Publication

Die Therapie der Analfistel - Wahl zwischen Skylla und Charybdis

Journal Paper/Review - Jul 17, 2013

Units
PubMed
Doi
Link
Contact

Citation
Marti L, Kruse C, Zadnikar M, Maurus C, Kim C, Herold A. Die Therapie der Analfistel - Wahl zwischen Skylla und Charybdis. Ther Umsch 2013; 70:383-91.
Type
Journal Paper/Review (English)
Journal
Ther Umsch 2013; 70
Publication Date
Jul 17, 2013
Issn Print
0040-5930
Pages
383-91
Brief description/objective

This review discusses the pathogenesis, symptomatology, diagnostic work-up, and treatment options for fistula-in-ano, which is a common condition that affects ~ 20 in 100,000 per year with a predominance for young males. Fistula-in-ano normally presents as an acute anorectal abscess that subsequently becomes established as a chronic discharging fistula.
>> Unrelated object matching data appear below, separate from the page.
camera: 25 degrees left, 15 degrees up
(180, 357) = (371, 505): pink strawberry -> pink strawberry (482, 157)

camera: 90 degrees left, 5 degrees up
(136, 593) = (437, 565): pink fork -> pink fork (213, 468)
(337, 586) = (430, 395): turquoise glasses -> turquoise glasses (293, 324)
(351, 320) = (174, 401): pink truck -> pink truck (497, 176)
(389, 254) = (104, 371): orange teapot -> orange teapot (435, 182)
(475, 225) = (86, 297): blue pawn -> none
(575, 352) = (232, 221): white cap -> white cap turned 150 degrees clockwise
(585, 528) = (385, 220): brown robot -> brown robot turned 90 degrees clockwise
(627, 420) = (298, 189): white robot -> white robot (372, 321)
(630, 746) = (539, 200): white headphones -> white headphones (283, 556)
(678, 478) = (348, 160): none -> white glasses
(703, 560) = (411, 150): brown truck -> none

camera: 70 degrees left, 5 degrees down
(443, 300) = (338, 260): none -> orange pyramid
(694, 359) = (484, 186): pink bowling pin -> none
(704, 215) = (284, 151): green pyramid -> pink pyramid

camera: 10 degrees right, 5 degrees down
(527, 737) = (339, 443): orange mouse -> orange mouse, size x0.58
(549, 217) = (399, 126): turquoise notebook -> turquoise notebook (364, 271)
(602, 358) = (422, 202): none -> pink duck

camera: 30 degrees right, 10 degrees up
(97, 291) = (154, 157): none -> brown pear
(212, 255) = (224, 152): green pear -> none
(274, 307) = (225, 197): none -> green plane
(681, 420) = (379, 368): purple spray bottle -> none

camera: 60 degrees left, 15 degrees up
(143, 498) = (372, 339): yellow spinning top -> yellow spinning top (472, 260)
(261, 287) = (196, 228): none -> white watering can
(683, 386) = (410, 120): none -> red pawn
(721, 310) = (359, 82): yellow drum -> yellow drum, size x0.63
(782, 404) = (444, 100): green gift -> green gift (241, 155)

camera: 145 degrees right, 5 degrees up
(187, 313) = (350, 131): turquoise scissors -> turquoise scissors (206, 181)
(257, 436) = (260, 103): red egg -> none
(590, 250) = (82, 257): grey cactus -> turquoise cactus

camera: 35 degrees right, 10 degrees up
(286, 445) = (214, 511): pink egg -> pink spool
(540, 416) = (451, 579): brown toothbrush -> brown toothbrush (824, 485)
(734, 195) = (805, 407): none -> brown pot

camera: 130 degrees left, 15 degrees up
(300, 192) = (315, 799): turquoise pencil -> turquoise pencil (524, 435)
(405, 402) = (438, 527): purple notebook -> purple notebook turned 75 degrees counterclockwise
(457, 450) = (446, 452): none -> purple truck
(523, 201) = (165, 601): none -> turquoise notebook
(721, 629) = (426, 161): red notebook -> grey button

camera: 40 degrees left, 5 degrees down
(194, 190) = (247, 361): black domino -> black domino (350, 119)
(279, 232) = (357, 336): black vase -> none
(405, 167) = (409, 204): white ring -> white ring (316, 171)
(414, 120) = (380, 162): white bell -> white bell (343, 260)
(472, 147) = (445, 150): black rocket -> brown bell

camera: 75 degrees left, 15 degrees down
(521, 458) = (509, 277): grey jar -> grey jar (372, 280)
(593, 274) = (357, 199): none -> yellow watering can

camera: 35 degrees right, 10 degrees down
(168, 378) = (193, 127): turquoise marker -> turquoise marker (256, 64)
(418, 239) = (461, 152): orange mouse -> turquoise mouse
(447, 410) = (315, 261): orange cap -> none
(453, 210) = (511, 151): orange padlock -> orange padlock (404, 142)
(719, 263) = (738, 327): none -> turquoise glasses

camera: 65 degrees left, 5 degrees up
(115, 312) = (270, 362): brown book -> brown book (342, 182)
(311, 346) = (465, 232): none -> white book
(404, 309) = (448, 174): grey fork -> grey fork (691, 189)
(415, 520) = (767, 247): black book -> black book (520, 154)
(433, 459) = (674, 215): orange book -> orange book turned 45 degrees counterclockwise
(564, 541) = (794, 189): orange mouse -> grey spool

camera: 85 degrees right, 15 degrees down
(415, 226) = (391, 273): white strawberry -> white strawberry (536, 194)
The illness is characterized by chronic perianal discharge and intermittent pain. The aim of surgical treatment is permanent cure of the fistula whilst maintaining patient continence. This principle forms the basis of surgical decision-making and means that treatment options often have to be individualized for each patient. Low, simple fistulae may be treated by fistulotomy because of the low risk of incontinence. In contrast, high fistulae that contain a greater proportion of sphincter muscle demand more complex operations. Traditional reconstructive techniques (transanal advancement flap, primary sphincter reconstruction) aim to eradicate the fistula whilst leaving the sphincter muscle intact or readapted, whilst newer techniques (biosynthetic plugs) provide a scaffold to encourage normal tissue ingrowth with fistula occlusion. The newer procedures preserve the sphincter ideally. On the other hand success rates of these techniques are somewhat disappointing.